From the 12th to the 16th century, Venice was the mightiest maritime republic of Italy, asserting its authority over competitors Genoa and Pisa. Further areas of the mainland from Friuli to the cities of Bergamo and Brescia were also controlled by the republic. Its realm of power in the eastern Mediterranean reached as far as Cyprus, Crete, Istria and Dalmatia, amongst other places. Venice, with 180,000 inhabitants, was one of the largest major cities in 16th-century Europe.

In 1451, the Roman Catholic Patriarchy of Venice was created. However, during the late Middle Ages conflicts repeatedly flared in its relations with the Roman Curia, as Venice remained intent upon its independence. The city was international and multi-ethnic, attracting traders, merchants, craftsmen, intellectuals and clerics from all over the world. The city’s German merchants were housed in a large building called the Fondaco dei Tedeschi not far from the Rialto Bridge.
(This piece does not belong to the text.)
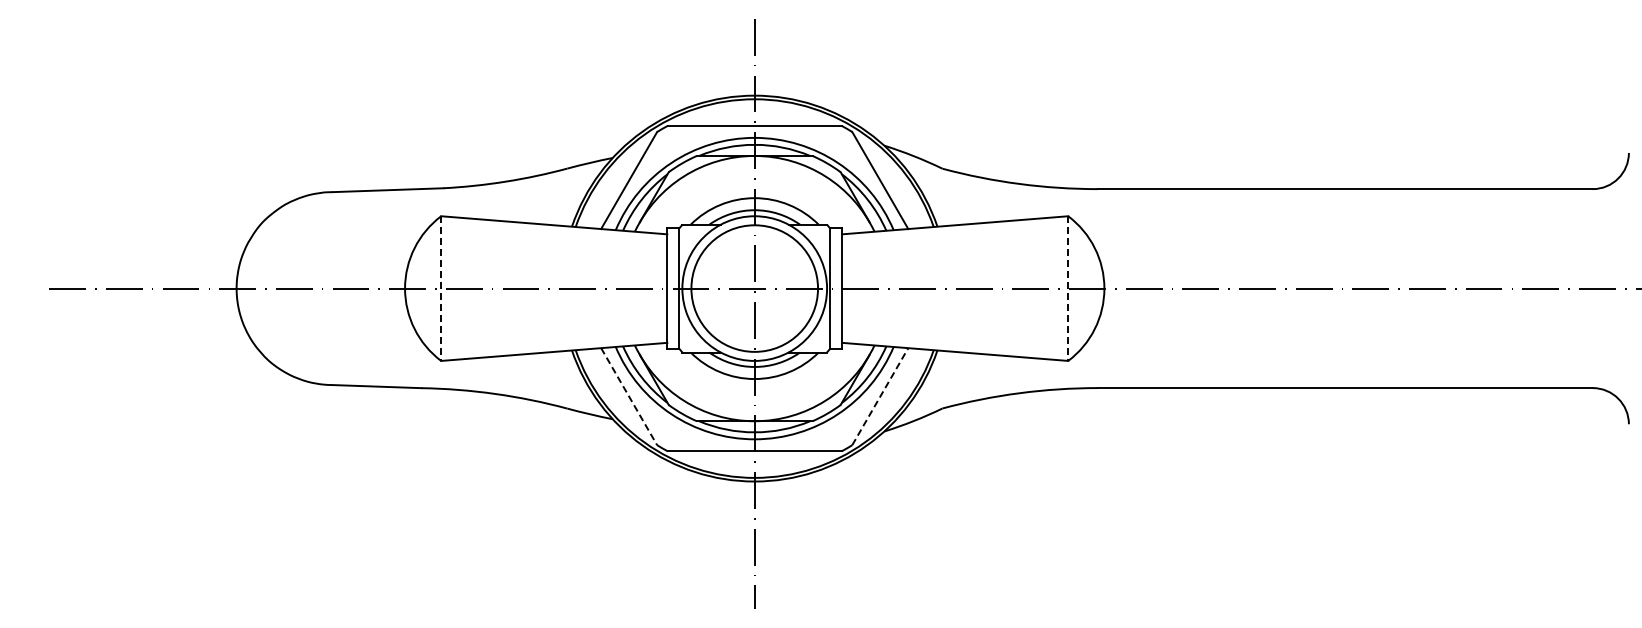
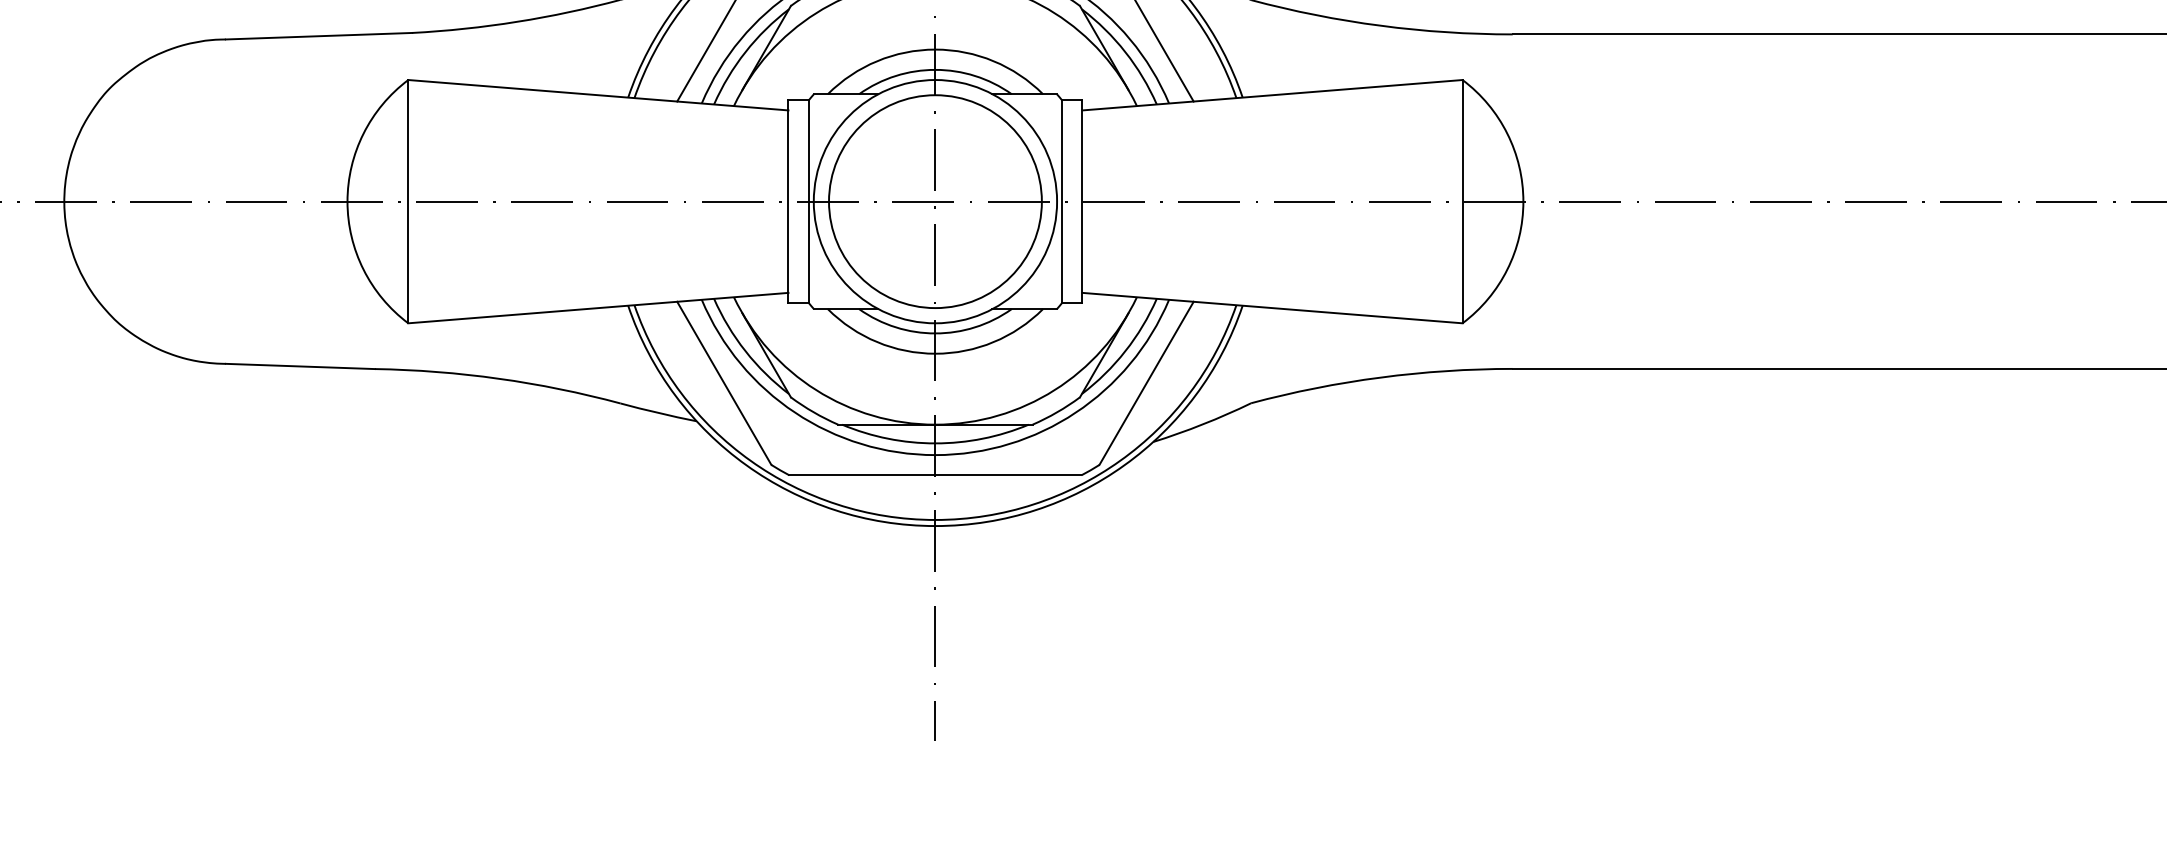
line: (441, 289) -> (408, 203), dashed -> solid
line: (1068, 289) -> (1463, 203), dashed -> solid
line: (880, 396) -> (1146, 383), dashed -> solid
line: (629, 397) -> (724, 384), dashed -> solid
The Venetians’ awareness of their distance from Rome, with its dogma and teachings of the Catholic Church, coupled with humanist influences, particularly on the intellectual strata of the republic, nurtured a climate of relative openness towards European culture and the Reformation ideas emanating from the far side of the Alps. From 1520, Luther’s works quickly caught on in Venice, which with its 500 publishing and print houses was the capital of European printing in the 16th century, and then spread throughout Italy. This turned the city on the lagoon into an epicentre of the Reformation movement in Italy.
In 1524, reading or owning heterodox literature was made punishable by excommunication. However, the forbidden books now generally circulated underground and were discussed in like-minded circles. This led to the development of some real faith communities. And so a clandestine network slowly but surely arose that some even called a “church”, but which remained hidden from public view. The religious motives of this movement were aimed less at reforming the Church than at improving individuals, the personal adoption of faith and developing a Christian mindset.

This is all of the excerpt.